Tuesday, June 3, 2008

INTEREST CALCULATION IN A LEAP YEAR

Banks may vary in the number of days they consider a year in their interest calculation. This has an effect on how much interest you get in a particular year, with you more likely to be affected in a leap year such as this year (2008).

Different banks in different countries use different bases for calculation, using one of the following methods:
  • 365-day year (even for leap year)
  • 365-day year (except for leap year, when 366-day year is used)
  • 360-day year

That means that you may actually earn more (or less) interest depending on which bank you're using (and which country you're banking in).


ILLUSTRATION

Let's use this interest calculation formula to look at how the different bases affect how much interest you get.

FORMULA:
Amount in Deposit
Account
MULTIPLIED BY Interest Rate per year
MULTIPLIED BY number of days the amount is placed in the deposit account
DIVIDED BY No of days per year used as basis for calculation (365, 366 or 360 days)

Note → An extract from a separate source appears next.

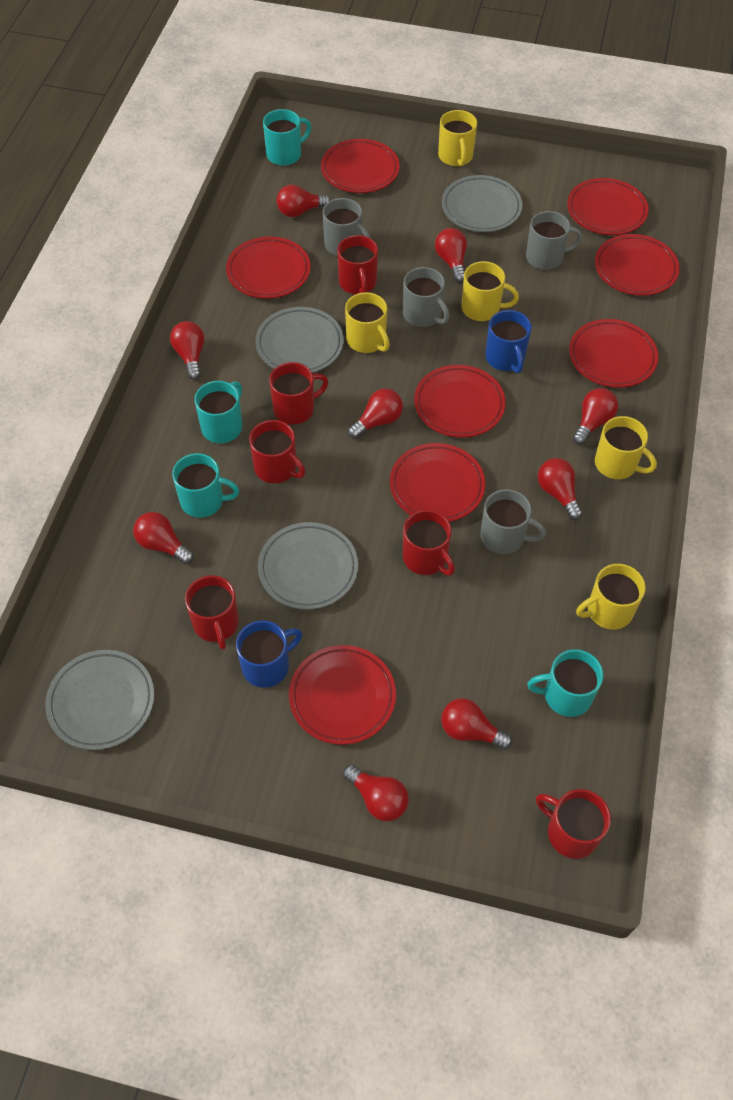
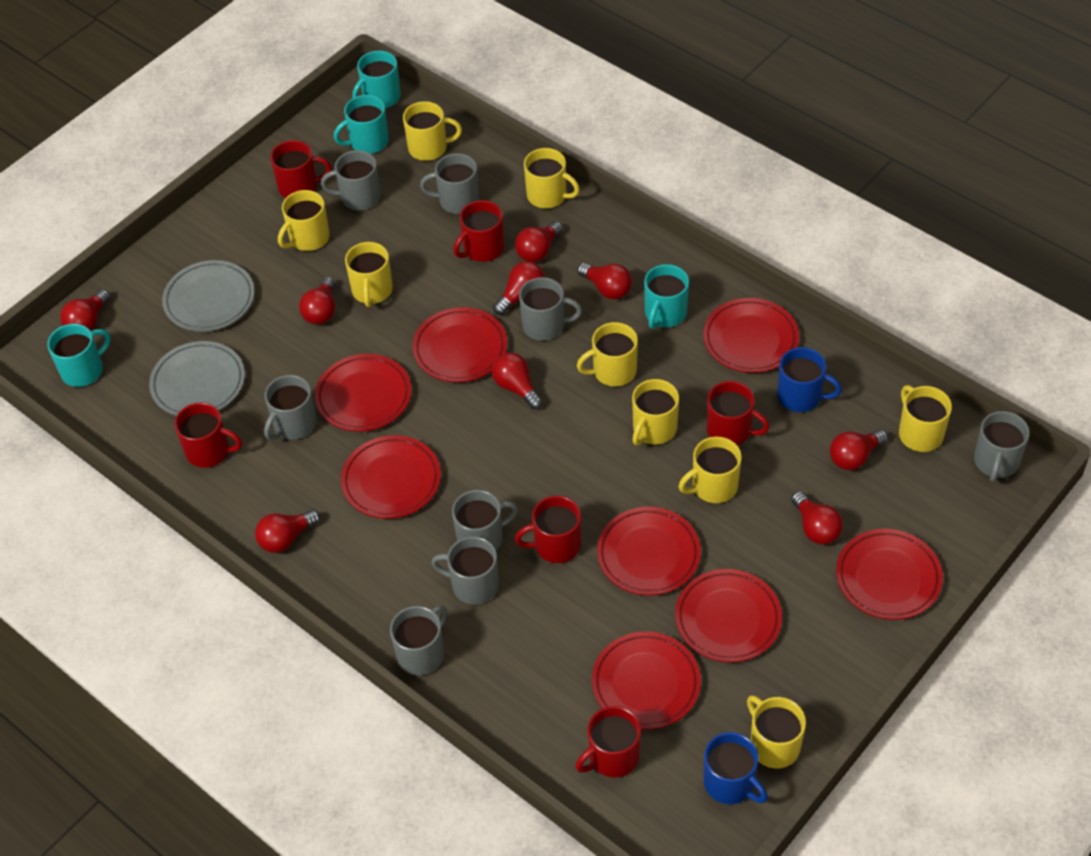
grey mug: 4 -> 8
grey plate: 4 -> 2
yellow mug: 5 -> 9

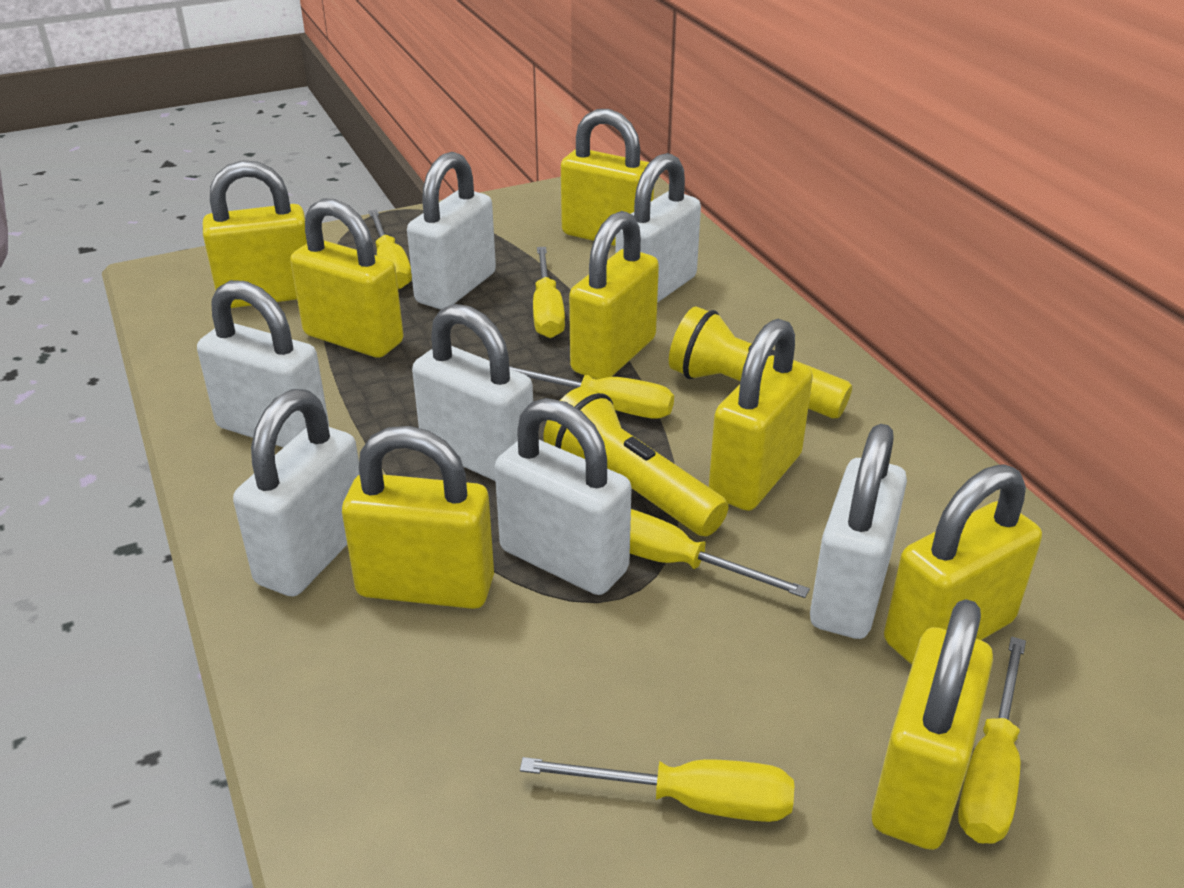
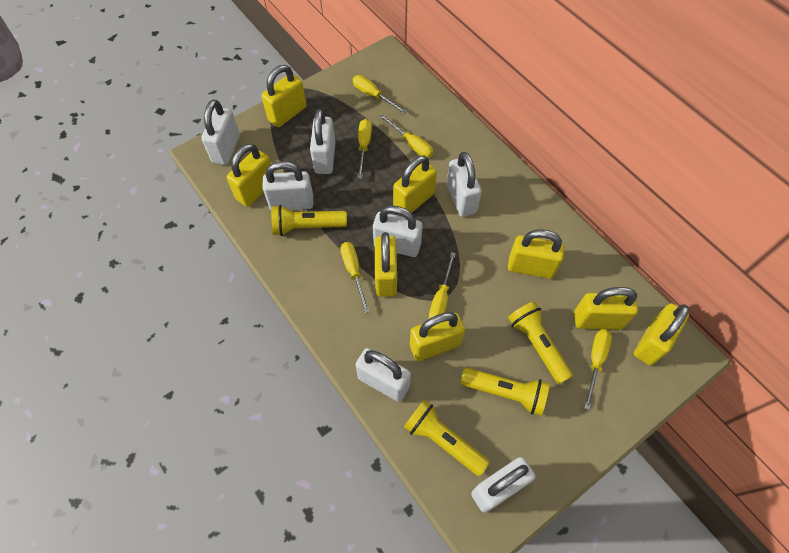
yellow flashlight: 2 -> 4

So let's say that we put $100,000 in the bank for 60 days in 2008 (a leap year) at an interest rate of 5% per annum, this is what you will get at different banks:

BANK A
366-DAY YEAR BASIS IN 2008

Interest
= $100,000 x 5% x 60 days / 366

= $819.67

BANK B
365-DAY YEAR BASIS IN 2008

Interest
= $100,000 x 5% x 60 days / 365
= $821.92

BANK C
360-DAY YEAR BASIS IN 2008
Interest
= $100,000 x 5% x 60 days / 360

= $833.33


So, next time you visit your bank, you may want to ask them exactly how they calculate their interest.

1 comment:

Anonymous said...

You are not wrong, but it depends on the month you are looking at. In a leap year, using 366 days at 5%pa will cost or earn exactly the same amount for a full year of that of a non-leap year. In Jan, March...Dec you will pay or earn less in a leap year than a non-leap year but you will catch up in Feb. So in your example I will invest over Feb to earn a bit more, else yes, if your investment period does not include Feb it will be less.